Cheney, 68, has always been straightforward. But when he walked in President George W. Bush’s shadow, he had to temper his public remarks, stay on the White House message. He could manipulate the levers of powers behind the scenes.
Out of office, he has turned to the podium, television news shows and interviews to insert himself in the public debate — and not only on national security.
In his first television interview after leaving office, just 54 days after Obama was sworn in, Cheney said that it’s not fair to blame the economic woes on the Bush administration. He said it was a global financial problem that he feared the new administration could use to justify a massive expansion in the government and meddling in the private sector.

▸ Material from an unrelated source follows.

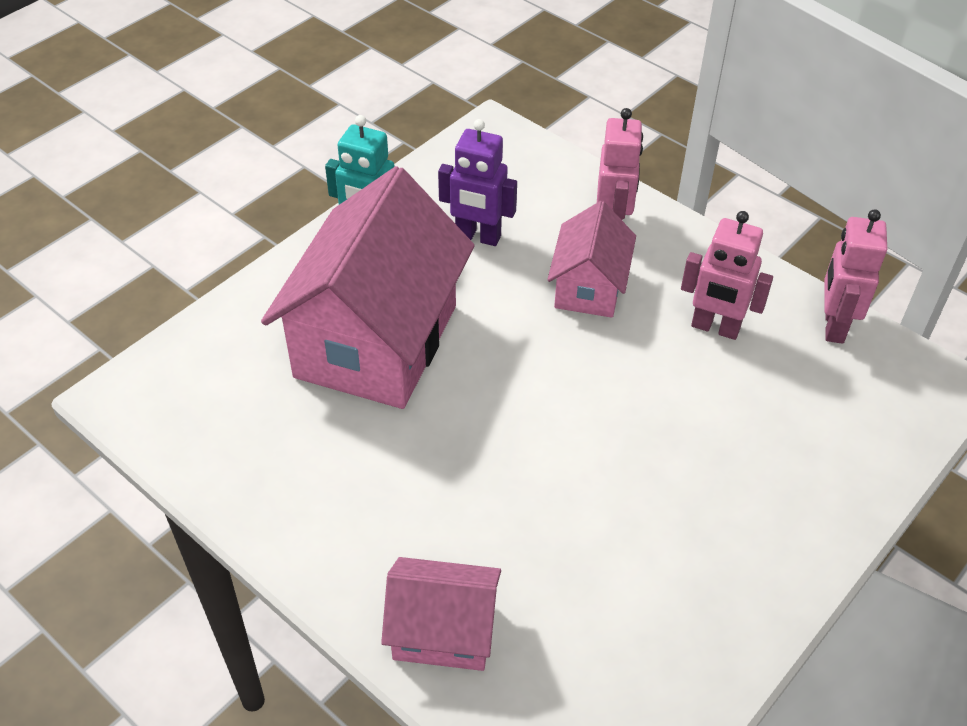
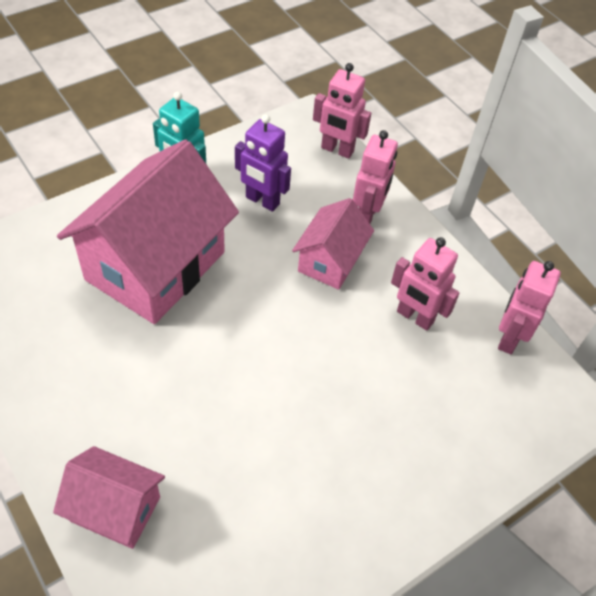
camera: 10 degrees right, 5 degrees up
(545, 158) = (337, 150): none -> pink robot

“I don’t know if this is some sort of psychological liberation,” said Joel Goldstein, a law professor at Saint Louis University who has written extensively on the vice presidency.
“Now he can come out of the undisclosed locations. He’s his own man again. He’s free from those restraints that are inherent in being vice president — even if you are the most powerful vice president in history.”
At the White House on Friday, Obama spokesman Robert Gibbs said it appears that Cheney’s latest speech was an extension of the same argument that occurred “inside these walls” for many years during the administration in which he served for eight years.